🇲🇰レトロ商業施設に潜む図書館(北マケドニア スコピエ) | 世界の公共図書館 No.11
北マケドニアの首都スコピエ。
マザーテレサの出身地としても有名で、旧市街はオスマン帝国時代の懐かしくも異国感ある街並みが素敵な街。
そんな旧市街から歩いて15分。
City Trade Center Skopjeという商業施設の中に、1000 Knigi Libraryという施設がある。
商業施設City Trade Center Skopje
Trade Centerの外観はこちら。
なかなかレトロそう。

中に入ってみると、かなり歴史を感じる雰囲気。

写真ではわかりにくいけれど、
半分くらいは店じまいしていて、全体的に暗い。

左奥のおばちゃんは、灰皿もないのにタバコを嗜んでいて日本との文化の違いを感じた。
順に矢印に光がつく仕掛けの看板。
レトロな近未来デザインって感じで趣があった。
Google mapでは、「私がこの街に住んでいた25年前と全く変わりません」みたいなコメントがあって笑った。
見つけにくい図書館入り口
そんなTrade Center内、全く図書館の気配がなく15分くらい彷徨い、
3階まで上って、ようやく本が描かれた看板を発見!
この階はほとんどの店が閉店してた気がする。

ちょっと奥まったところにある、こちらが今回の図書館。

静かで勉強に集中しやすい室内
入ってすぐの空間。
司書さんのカウンターが中央にある。

入ってうろうろしていたら、「何かお探しですか?」と親切に話しかけてくれた。
「ここは図書館なんですか?」と聞くと、どうやら本の貸し出しはやっておらず、閲覧のみ可能だそう。

「フランスとドイツの法律分野の書籍、アメリカとイギリスのトップ大学で使用されている科学分野の専門書籍の翻訳1000冊」が所蔵されているようだ。

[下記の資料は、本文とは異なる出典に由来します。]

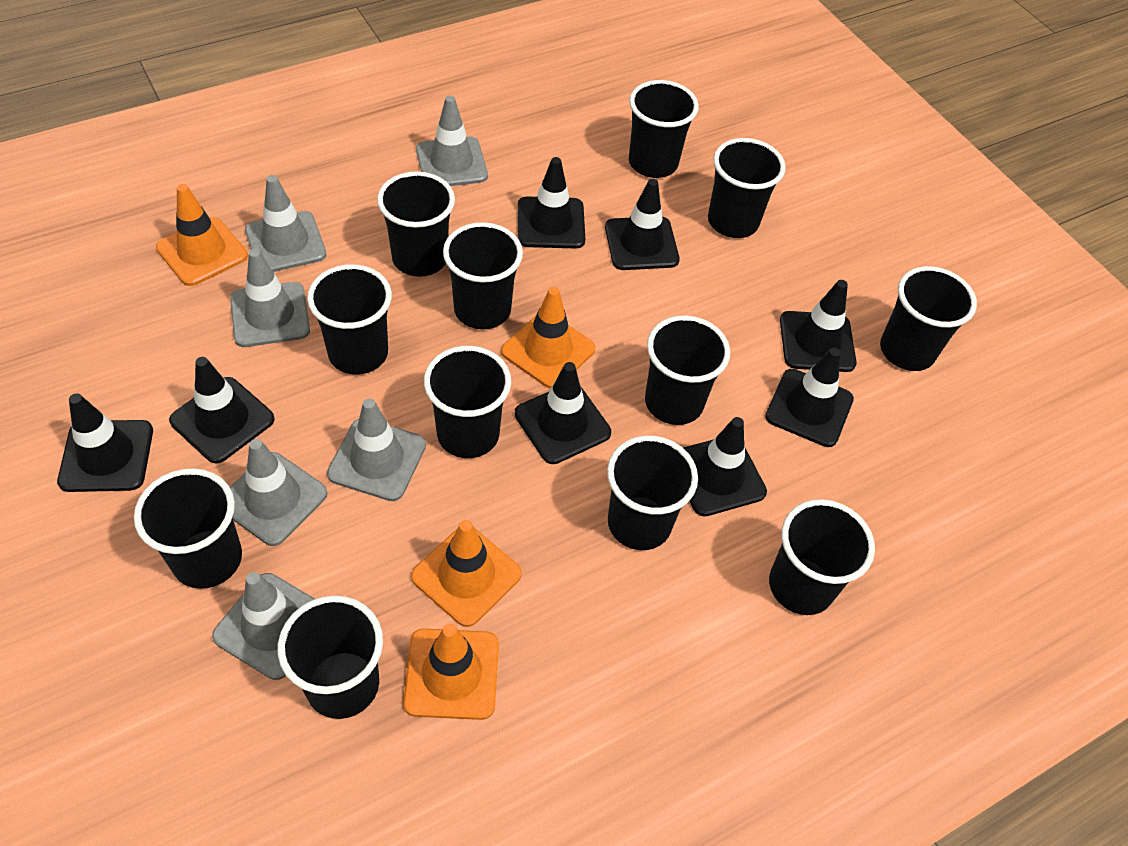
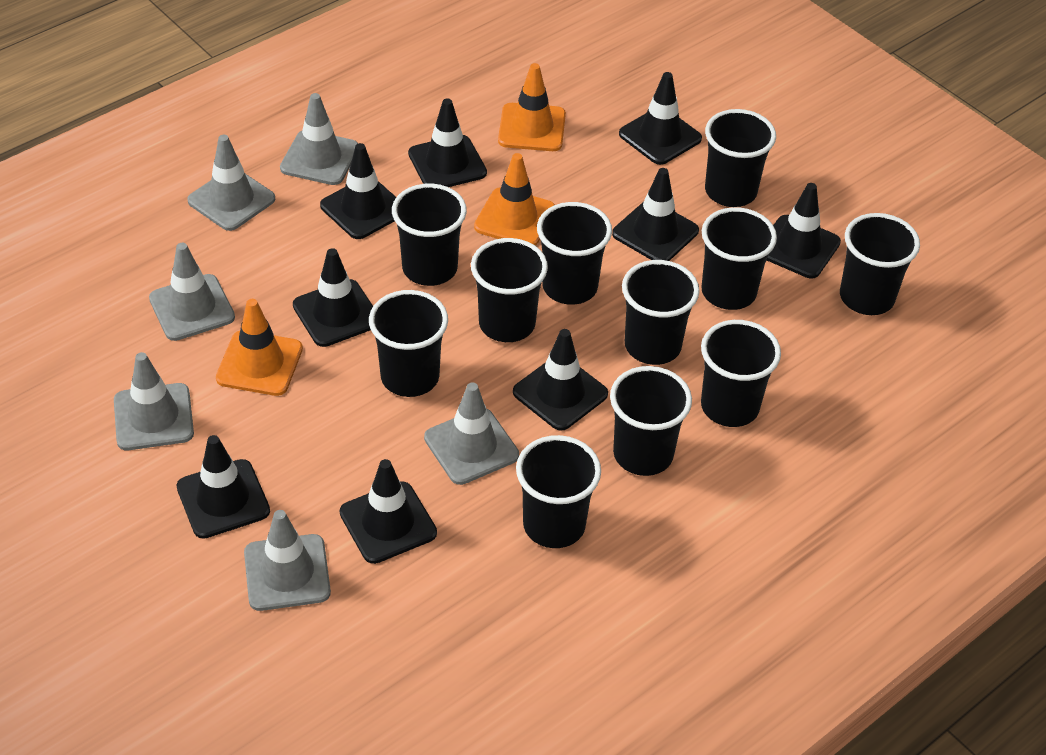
black cup: 12 -> 11
black traffic cone: 8 -> 9
orange traffic cone: 4 -> 3

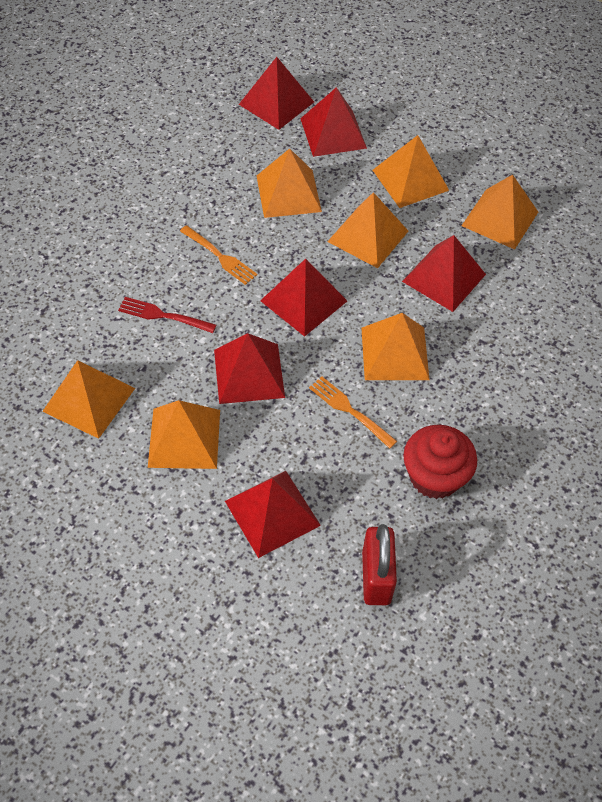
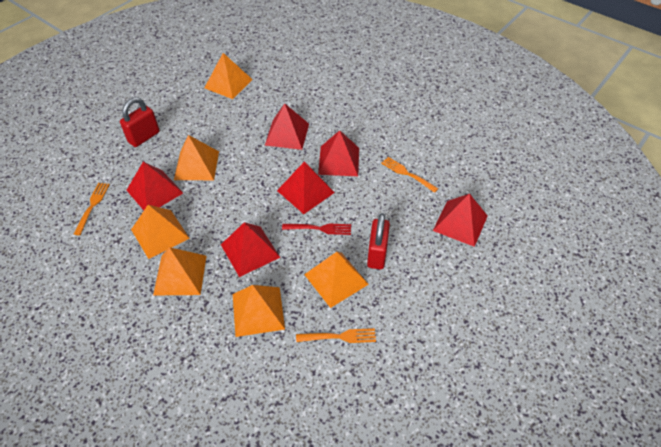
orange fork: 2 -> 3
orange pyramid: 7 -> 6
red cupcake: 1 -> 0
red padlock: 1 -> 2

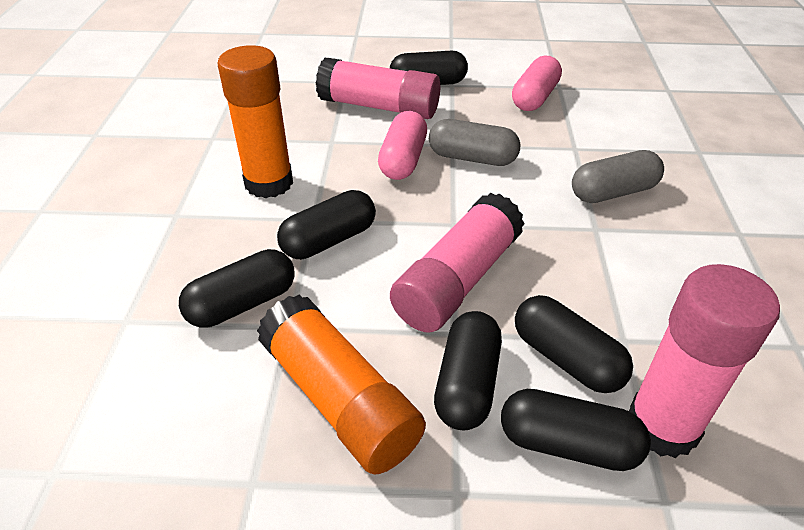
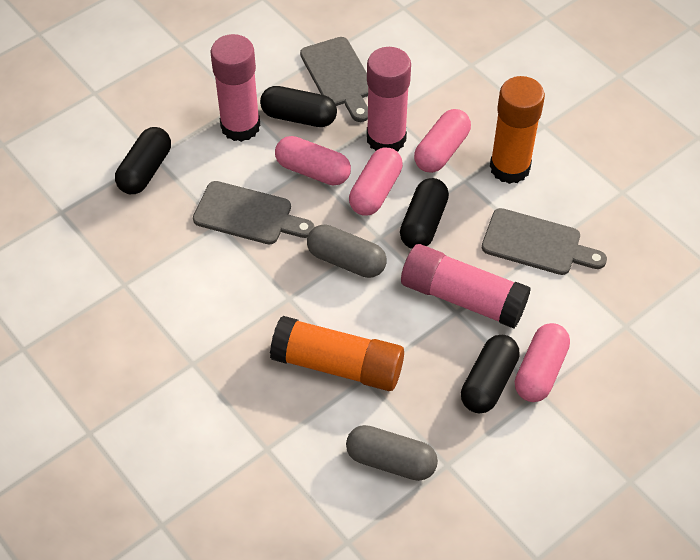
black capsule: 6 -> 4
grey cutting board: 0 -> 3
pink capsule: 2 -> 4

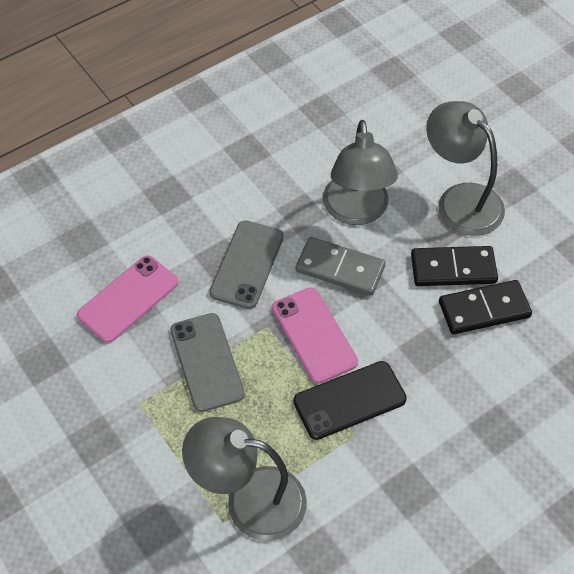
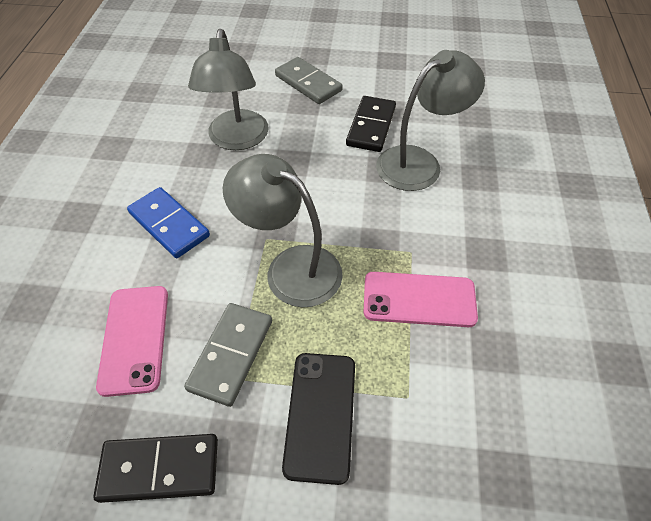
blue domino: 0 -> 1
grey domino: 1 -> 2
grey phone: 2 -> 0

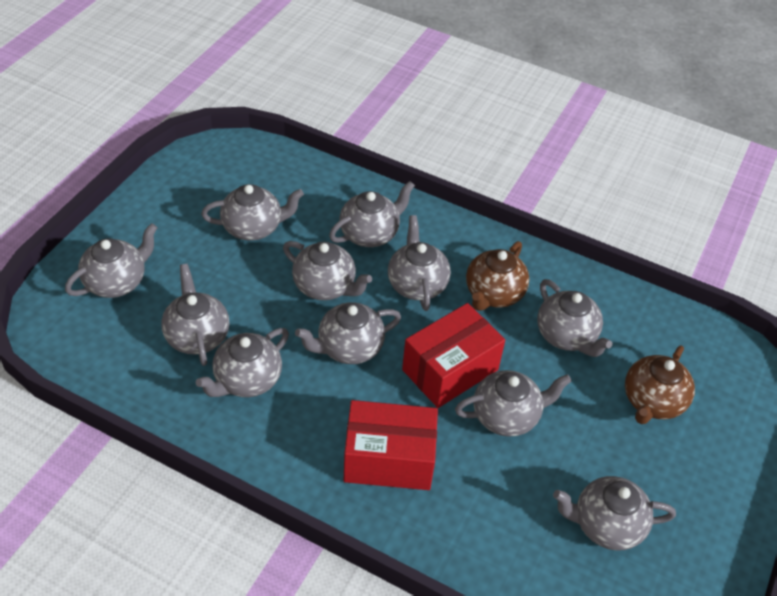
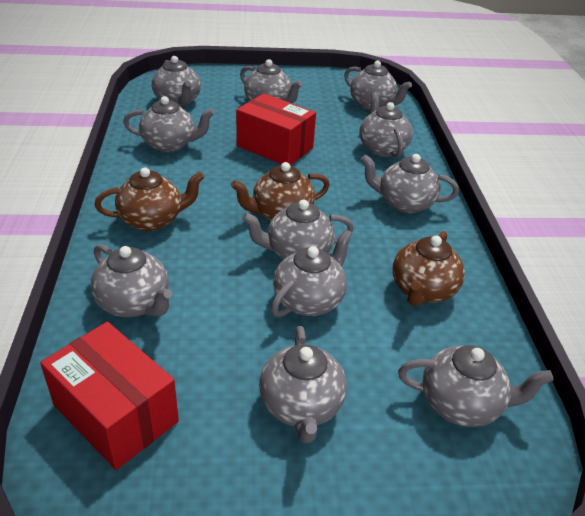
brown teapot: 2 -> 3

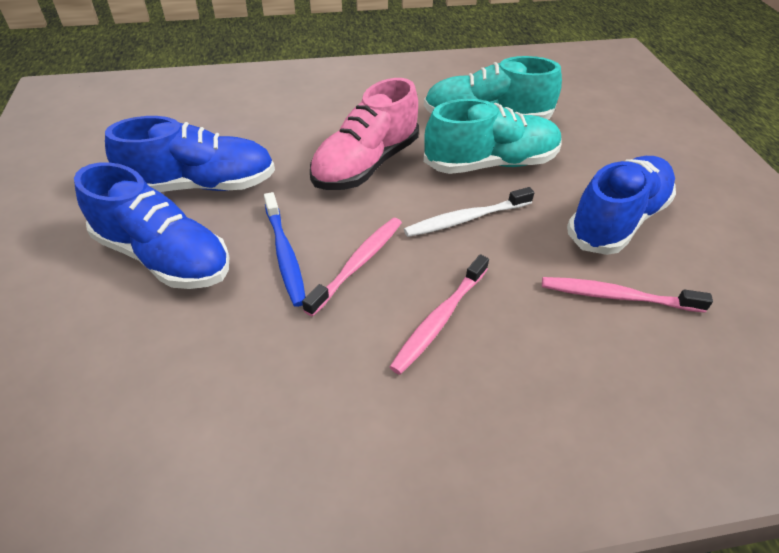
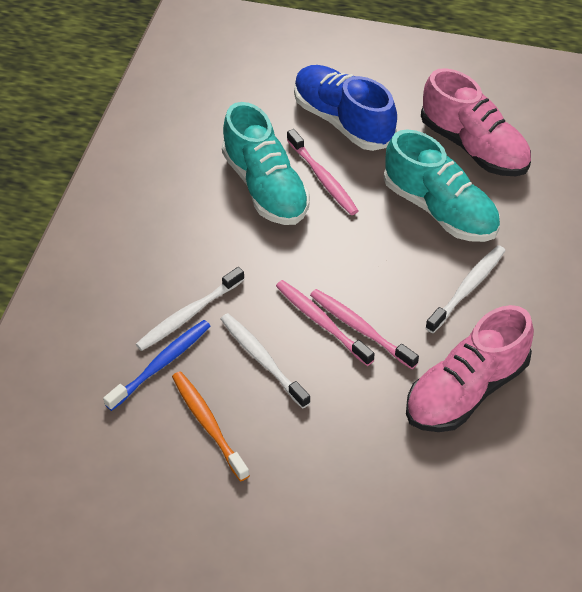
blue shoe: 3 -> 1
orange toothbrush: 0 -> 1
pink shoe: 1 -> 2
white toothbrush: 1 -> 3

書籍はけっこう年季が入っている。かなり前の書籍なんじゃないかな…?
内部の写真はこの2枚しか撮っていないけれど、20人ほど学生が自習していた。
写真に写り込んでいるバッグはその学生さんのもの。
以前エストニアかセルビアに行った時、現地の人に「自国の言語ではコンテンツが少ないから、小さい時から英語のコンテンツに触れてるんだ。だからみんな英語が話せるんだ」と教えてもらったことがある。
自国語(マケドニア語)に翻訳された専門書が少ないから、こうやって図書館に集めてだれでも読めるようにしてるのかな?
マイナーな言語の国で専門知識に触れる難しさとそれを可能にする工夫、日本もマイナーな言語だけどあまり不自由せずに専門知識に当たることができるありがたさを感じた。